The View the Lock Faces

The setting of the love lock tradition is not incidental to its meaning. Namsan Tower stands at what was historically the southern edge of old Seoul, on a mountain that the first Joseon king, Taejo, designated as sacred ground when he chose the site for his capital in 1394. The mountain's name means simply South Mountain. From the Roof Terrace where the locks are densest, the view extends in all directions: north toward Bukhansan and the older neighborhoods of Gangbuk, south across the Han River to the high-rises of Gangnam, east and west across the full width of the city. On clear nights, the illuminated mass of the metropolis stretches to every horizon. During the day, the Han River catches the light and holds it.

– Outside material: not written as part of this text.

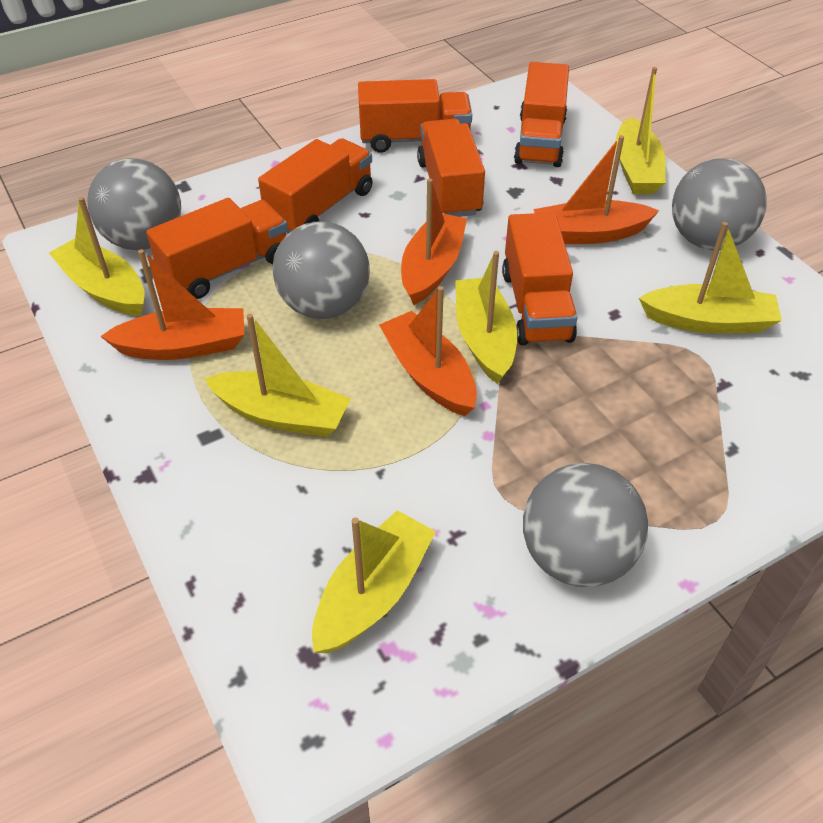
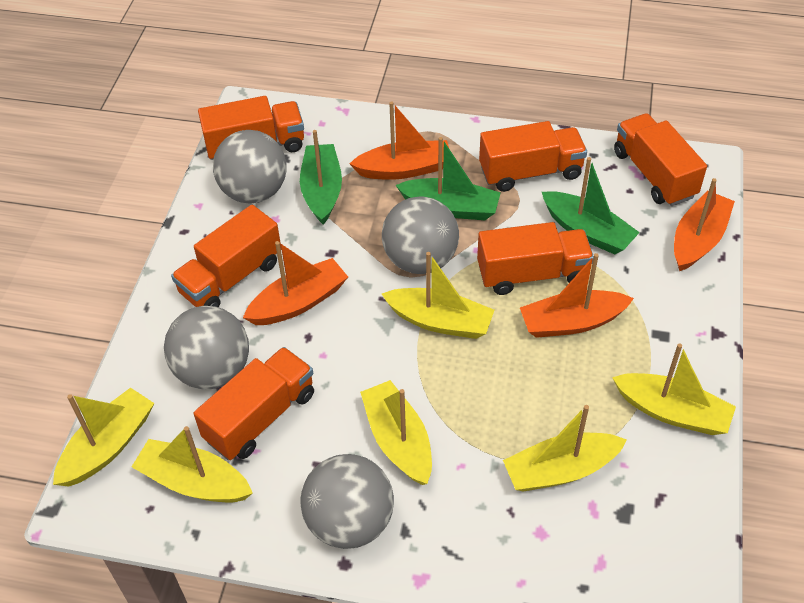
green boat: 0 -> 3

The tower itself changes color at night based on Seoul's air quality data — blue when the air quality index falls below a certain threshold, a civic aesthetic gesture that makes the tower's appearance a real-time indicator of the city's environmental health. This blue light, visible from across Seoul, is the first thing many residents check when they look toward Namsan in the evening: blue means the air is clean, and the tower's silhouette against the sky carries that information for the entire city simultaneously. The locks at its base, illuminated by this same light, take on a different quality after dark — denser, more textured, the individual colors lost to the ambient glow while the surface as a whole reflects it back.

N Seoul Tower glowing blue at night with Seoul's illuminated cityscape stretching to the horizon below
The tower lights blue when Seoul's air is clean — a civic signal that the whole city reads from the street below.


Beyond the Couple

The love lock tradition at Namsan Tower has expanded well beyond its original romantic register. Families lock padlocks together to mark the harmony of the household rather than the bond of a couple. Groups of friends lock chains that connect their individual locks to each other. K-pop fans — and their numbers at the tower are significant — hang locks that express devotion not to another person but to a specific performer or group, inscribed with their bias's name alongside their own. A 2011 poll found that hanging love locks at the tower was the favorite activity of 16 percent of foreign visitors to Seoul — a figure that speaks to the practice's accessibility as much as its romance. You do not need to be in love to participate. You need only to have something you want to say, and a willingness to say it in metal, in a place with a view of the whole city.

There is a TikTok-viral story that circulates occasionally in discussions of the locks: a young woman from Los Angeles who traveled six thousand miles to Namsan Tower specifically to find and remove a lock she had placed there with a former boyfriend, spending thirty to forty minutes searching through the mass before locating it and cutting it free with wire cutters. The video ends with her holding the lock, the task complete. It is a story that the tradition itself makes possible — not just the placing, but the returning, the removal, the decision to undo what was done. The locks are permanent in the sense that they resist casual interference, but they are not beyond reclamation. The mountain holds what you give it, but it does not insist.

If love is the act of making something abstract into something real — a feeling into a name on a padlock, a moment into a piece of metal fastened to a mountain above a city — what does it mean that Seoul has been collecting these small acts of translation for nearly twenty years, until they weigh 82 tons and counting?